Downstream from Jesus
I’m a theology and history nerd. At any given point, I’m usually bouncing between a theology book and a history book, while listening to another history audio-book. Looking at my Goodreads, the last time I read a fiction book was nearly three years ago—it was a parody of the Pilgrim’s Progress written by the Babylon Bee’s Joel Berry and Kyle Mann, so, even then, it was kind of theology. Currently, I’m (re)reading Geerhardus Vos’s Biblical Theology, Richard Hofstadter’s Social Darwinism in American Thought, and listening to John G. Turner’s biography of Brigham Young. On paper, you would think that I’m exactly the type of person to sign on to the following statement from Professor Scott R. Swain of Reformed Theological Seminary Orlando:
It’s not as if I disagree with the statement; from what I’ve seen from him, I also think Swain is a solid theologian. I’m certainly not a Kantian or Nietzschean; there can be no absolute ethics without revelation from the Creator, and those ethics should certainly inform our politics. I feel a bit bad singling out Swain here, but I think these types of one-liners are sadly emblematic of the public engagement coming out of conservative seminaries—there’s just too much emphasis placed on political theology and too little on what I’ll call interpersonal theology. It’s increasingly difficult to find theologians who give significant effort to discussing applied theology beyond some sort of political application. Perhaps, in this respect, I should have chosen to pick on Southern Baptist Theological Seminary’s Andrew T. Walker, who, ever since he got tenure last year, has used his social media account and the pages of WORLD, which he is the editor of, to promote all sorts of ridiculously aggressive political opinions, usually straw-manning and disparaging those who disagree with him.

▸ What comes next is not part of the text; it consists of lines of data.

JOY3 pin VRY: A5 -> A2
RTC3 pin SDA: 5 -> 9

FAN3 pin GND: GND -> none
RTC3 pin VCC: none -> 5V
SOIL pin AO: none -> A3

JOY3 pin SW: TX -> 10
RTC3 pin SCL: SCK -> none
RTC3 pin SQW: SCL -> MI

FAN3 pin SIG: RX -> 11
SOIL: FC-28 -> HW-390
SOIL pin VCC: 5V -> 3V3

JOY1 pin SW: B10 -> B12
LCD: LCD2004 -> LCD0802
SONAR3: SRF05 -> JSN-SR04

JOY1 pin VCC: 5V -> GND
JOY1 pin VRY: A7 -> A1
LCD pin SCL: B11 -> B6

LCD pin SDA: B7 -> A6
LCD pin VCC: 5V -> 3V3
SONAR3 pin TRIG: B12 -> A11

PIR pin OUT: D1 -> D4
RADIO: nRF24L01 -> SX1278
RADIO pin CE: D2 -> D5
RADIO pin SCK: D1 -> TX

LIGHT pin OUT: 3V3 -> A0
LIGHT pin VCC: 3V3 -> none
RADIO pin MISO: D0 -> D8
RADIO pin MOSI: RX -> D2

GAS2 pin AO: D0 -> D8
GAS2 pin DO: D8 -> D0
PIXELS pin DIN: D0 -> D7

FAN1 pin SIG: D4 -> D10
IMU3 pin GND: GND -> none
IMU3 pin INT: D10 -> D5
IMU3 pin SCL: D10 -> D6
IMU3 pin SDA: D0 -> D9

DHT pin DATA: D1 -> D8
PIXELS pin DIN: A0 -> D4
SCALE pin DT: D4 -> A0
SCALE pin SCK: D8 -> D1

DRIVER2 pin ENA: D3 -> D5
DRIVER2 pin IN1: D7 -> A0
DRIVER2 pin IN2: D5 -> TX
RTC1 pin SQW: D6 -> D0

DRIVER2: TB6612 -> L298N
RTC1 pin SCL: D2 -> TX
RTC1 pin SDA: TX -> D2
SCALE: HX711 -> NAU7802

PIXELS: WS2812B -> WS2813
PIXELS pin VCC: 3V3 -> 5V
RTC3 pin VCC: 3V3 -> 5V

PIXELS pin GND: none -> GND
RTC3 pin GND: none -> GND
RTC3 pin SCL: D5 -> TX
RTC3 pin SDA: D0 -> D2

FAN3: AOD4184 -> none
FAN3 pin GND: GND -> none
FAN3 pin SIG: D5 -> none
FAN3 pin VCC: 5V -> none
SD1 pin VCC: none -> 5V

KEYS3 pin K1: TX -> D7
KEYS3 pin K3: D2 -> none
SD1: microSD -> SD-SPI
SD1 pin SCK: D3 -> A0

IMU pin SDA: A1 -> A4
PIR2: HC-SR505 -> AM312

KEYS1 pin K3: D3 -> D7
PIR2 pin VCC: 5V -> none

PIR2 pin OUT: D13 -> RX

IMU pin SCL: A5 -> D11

Yet, there’s something about this sentence from Swain that rings incredibly hollow to me, and that makes it stick in my craw. It bothers me that I couldn’t find anybody that gave any push-back or even a “Yes, but…” So, here I am.
Ethics is downstream from theology, but theology is not the source of the river, it’s a personal relationship with Jesus Christ. A person can have all the correct, conservative theology and doctrine in the world, and espouse all of the universally accepted theologically conservative ethics, and yet, in his daily life, be a wholly unethical person. A person can take all the “correct” ethical principles known to man, and then twist them for unethical political ends. Not only is that possible, I argue that a theology that gives far more emphasis to institutional ends than interpersonal ends sets itself up to do exactly that. If Andrew T. Walker and I sat in a room and listed out each other’s core theological, doctrinal and ethical principles, I doubt we’d find much disagreement, though I consistently find his application of those principles to be ethically reprehensible.
All of the theology books in the world mean nothing if your application doesn’t make you look, at least a little, like a Jesus Movement hippy. The entire Western world could go to pot—we could all be trapped in a secular dystopian hellscape—and there would still be people in our lives in need of a personal relationship with Jesus Christ. Those people would still need to see Him in us. When push comes to shove, that’s the most important theological constant, which means it’s the most important ethical constant. Why is it so difficult to find conservative theologians who, in their public writings, give that constant the gravitas it’s due?